Through subconscious loyalty to our northern inheritance, most of us agree in making virtues out of the very vices of our climate, and we talk of sturdiness in body and spirit born from the frost and flame of our capricious northern weather. But man originated in the tropics; today, as in the long past, for all we know to the contrary, his body calls for a warm, even climate-he has natural means of keeping cool, but not of keeping warm. His body is an air-cooled motor with an effective apparatus, in the perspiratory glands, to induce evaporation and thus keep the surface of the skin many degrees below that of the blood. Man has been able to conquer cold climates because of external specialization-tools, weapons, fire, clothing, shelter, and prepared food. These things, however, have had no effect upon the body of man, which remains adjusted in all essentially natural matters to the climate of the Ganges and the Amazon.
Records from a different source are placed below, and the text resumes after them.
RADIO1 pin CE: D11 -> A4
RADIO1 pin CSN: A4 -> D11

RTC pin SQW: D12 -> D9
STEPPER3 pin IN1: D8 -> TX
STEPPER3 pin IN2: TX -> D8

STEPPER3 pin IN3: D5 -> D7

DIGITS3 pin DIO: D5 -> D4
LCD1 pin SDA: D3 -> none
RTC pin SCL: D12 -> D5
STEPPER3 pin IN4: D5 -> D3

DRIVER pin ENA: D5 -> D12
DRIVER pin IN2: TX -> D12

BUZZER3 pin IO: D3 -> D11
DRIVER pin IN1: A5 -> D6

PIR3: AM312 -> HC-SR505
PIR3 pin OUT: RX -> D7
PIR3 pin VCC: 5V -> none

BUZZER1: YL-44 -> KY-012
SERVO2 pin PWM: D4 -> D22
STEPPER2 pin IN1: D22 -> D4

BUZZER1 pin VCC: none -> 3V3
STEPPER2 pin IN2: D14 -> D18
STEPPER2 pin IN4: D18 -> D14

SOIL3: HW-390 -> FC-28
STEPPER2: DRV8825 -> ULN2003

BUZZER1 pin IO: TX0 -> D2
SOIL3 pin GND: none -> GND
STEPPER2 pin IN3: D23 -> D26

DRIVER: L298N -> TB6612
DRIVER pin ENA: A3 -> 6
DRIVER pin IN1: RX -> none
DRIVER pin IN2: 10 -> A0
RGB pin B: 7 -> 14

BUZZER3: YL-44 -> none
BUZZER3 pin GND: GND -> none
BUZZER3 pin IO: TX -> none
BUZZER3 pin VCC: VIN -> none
2. The moister parts of the tropics never reach the high heat which occasionally beats down upon the heads of New Yorkers and Bostonians. The maximum temperature ever recorded in Boston was nearly 105 degrees. In Para, situated only a degree south of the equator, the highest absolute temperature in the history of the weather bureau is a full 10 degrees less than this. In Batavia, Java, the highest recorded temperature was 96 degrees in 1877 and the lowest 66 degrees in the same year. Only once in recent years has the temperature reached 95 degrees. The mean temperature the year around is about 78 degrees.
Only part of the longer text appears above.